We’ve got 2 identical clusters that we’re doing DR replication between. For most of the day this runs absolutely fine, replication lag hovers around 5 secs or less. These are on full VMs, not on K8s using the FDB operator.
We’ve also got a set of jobs that run over a large swathe of our keyspace reading ranges to do analysis and writing other keys with the results, which kick off at 00:00 each day and take about 30-35 mins.
(N.B. Ideally these jobs would be configured as batch priority, but they are not currently and making the whole distributed system aware to make them fully batch priority is a big chunk of work, so the engineering team who would be responsible are pushing back unless we can point to specific data to say that that is the problem and moving to batch priority from default would fix the issue).
During the running of these jobs, our DR replication lag steadily and linearly climbs to about 3-4 mins. Then the background jobs complete and the replication lag rapidly (within a minute or so) returns to the normal sub-5 second level.
During the time of these background jobs, there is nothing else to indicate that the cluster is being overloaded at all. All FDB queues stay normal, we see no change in durability lag. Data lag actually goes down (from 50-80 msec to 10-15 msec), which I would assume is because more data being written = some buffer before write is being filled faster. Client requests to our api which is backed by FDB don’t see any increase in response times or similar.
For additional context, the dr-agent processes are hosted on the same machines as the log FDB server processes currently. We have 9 server processes with class log, and at any one time (except during reelection or similar) only 4 of them are actively hosting the log role. The other 5 are just there to allow takeover in minimal time/with minimal performance drop. There are 18 storage class nodes, all of which have the storage role.
During the jobs, CPU goes from ~5% to ~25% specifically on the log nodes which are hosting the log role (so I surmise it’s related to the role’s needs, not the dr-agent). It stays constant on the ‘hot spare’ log nodes, and on the storage nodes.
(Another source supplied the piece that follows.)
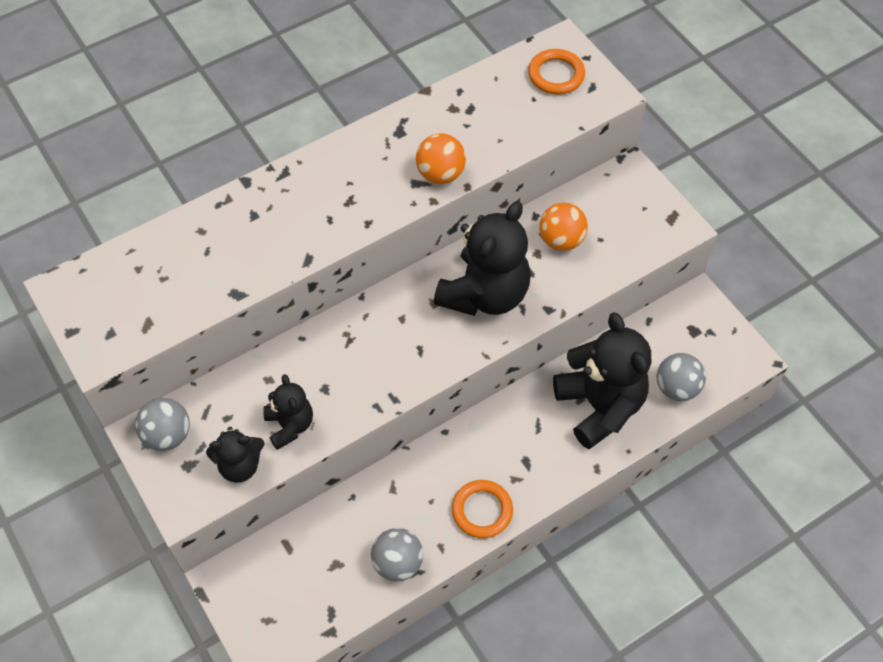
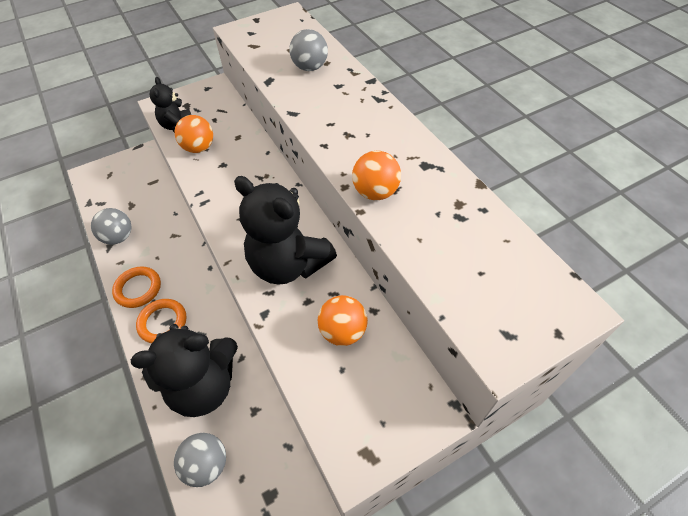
camera: 95 degrees right, 5 degrees down
(168, 435) = (210, 96): grey ball -> grey ball (310, 67)
(290, 425) = (199, 148): black teddy bear -> orange ball
(556, 75) = (521, 297): orange ring -> orange ring (163, 322)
Memory use doesn’t change on any nodes. Disk write I/O and throughput on the log and storage nodes shows a significant increase, but not to the point it is saturating the capabilities of the disk or anything. Network throughput both in and out on the log nodes with active log roles shows a similar increase, but again not saturating the network capability. Any additional network traffic on the storage nodes is so small as to be lost in the regular background traffic (a combination of they’re doing more as a baseline, and there’s more of them to distribute the traffic between, I believe).
So I’m at a bit of a loss. At the moment we have an alarm that fires every night when our background jobs run, and short of artificially restricting its throughput beyond any backpressure that the FDB versionstamp issuing and commit mechanism would apply (I forget off the top of my head which starts artificially introducing slowness if the system is being overloaded), I don’t know how to resolve it. I also don’t know what we’d do if the level of traffic those background jobs are applying (which is apparently well within what the FDB cluster can cope with) was our baseline (which it could easily be, as we grow).
Can I see how ‘loaded’ each dr-agent process is, or similar? Should I be expecting to spin up more than just 9 of them? The very minimal CPU/memory/network throughput of the 5 ‘hot spare’ log nodes, which also have active dr-agent processes, leads me to believe that either the work isn’t being distributed to them for some reason or that adding more processes wouldn’t helm because the bottleneck is elsewhere.